À l'inverse des autres arts, l'orfèvrerie n'eut pas à
renaître avec le XVIe siècle, car, en France, elle n'avait point
dégénéré dans les extravagances du baroque, comme en Allemagne et en Espagne.
François 1er appela Léonard de Vinci à sa cour,
mais, contrairement à ce que l'on pense, surtout au titre de savant, et, pour
les arts, ce fut à Benvenuto Cellini qu'il fit appel, en lui installant un
prestigieux atelier au Petit Nesle, emplacement actuel de l'hôtel des Monnaies.
De ce génial artiste, il subsiste cependant peu
d'oeuvres d'orfèvrerie, et la plus célèbre est la salière de François 1er
avec les figures semi-couchées de Neptune et Amphitrite. Elle est au Musée de
Vienne.
La caractéristique de la Renaissance est que les orfèvres
travaillent d'après des dessins de peintres et d'ornementistes. Si les œuvres
restantes sont peu nombreuses, on a maintes reproductions figurées et
descriptions de pièces émanant de Delaune, Briot, Cousin et surtout du Cerceau.
Ce sont surtout des bassins et d'immenses aiguières, ainsi que de vastes coupes
dont les pieds sont des statuettes ou des balustres.
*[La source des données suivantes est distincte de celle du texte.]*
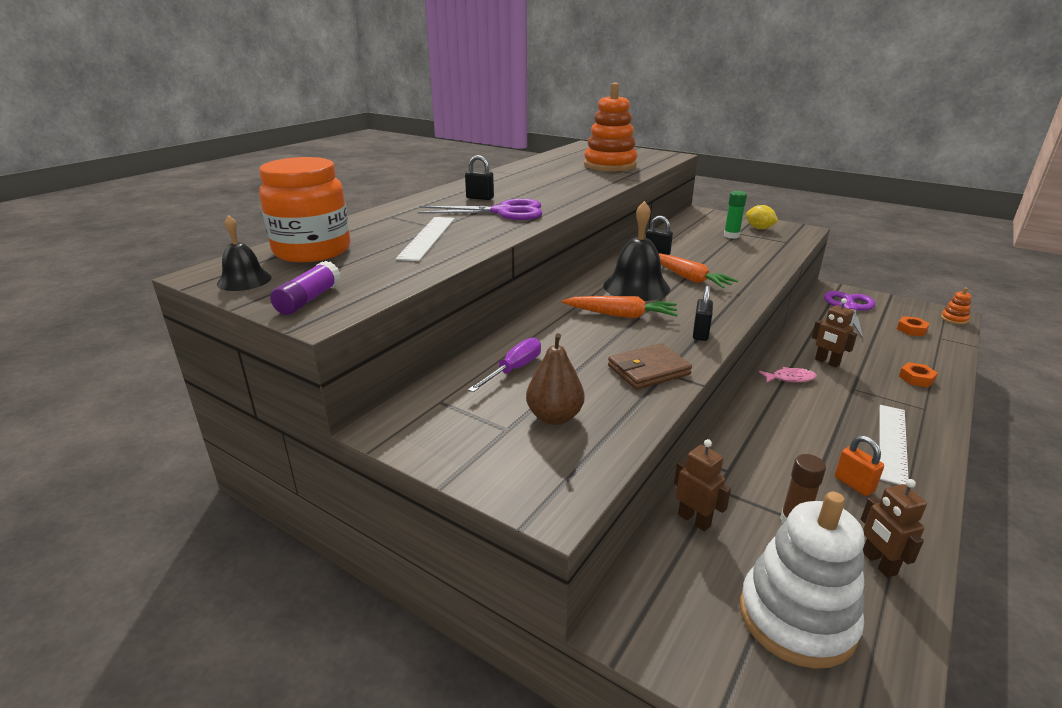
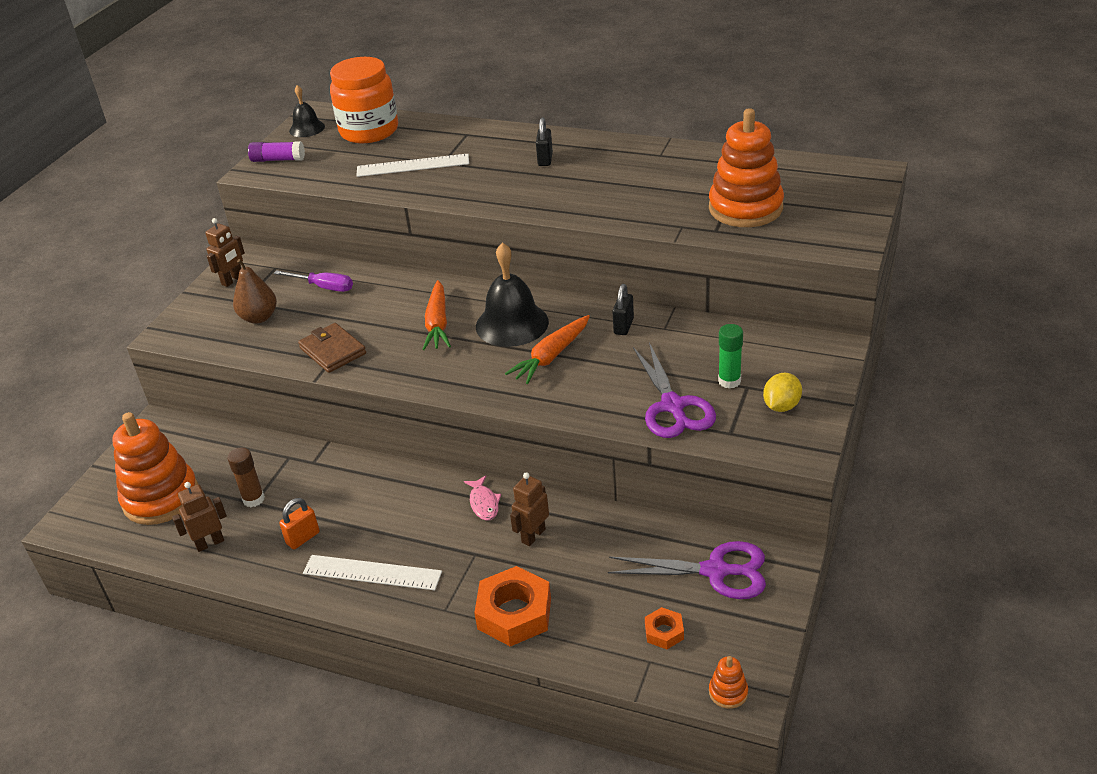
camera: 80 degrees right, 10 degrees up
(503, 212) = (501, 182): purple scissors -> purple scissors (673, 406)
(694, 520) = (251, 446): brown robot -> brown robot (232, 280)
(700, 333) = (409, 373): black padlock -> none
(796, 618) = (161, 498): white stacking toy -> orange stacking toy
(916, 378) = (514, 613): orange nut -> orange nut, size x1.97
Le concept de toute cette
orfèvrerie est architectural, même pour le décor fait de moulures, frontons,
arabesques, chapiteaux, pilastres et entrelacs de lanières de cuir caractérisant
surtout le style Louis XIII. Une pièce extrêmement importante est l'aiguière
donnée par Henri III à la chapelle du Saint-Esprit, fondée en 1578.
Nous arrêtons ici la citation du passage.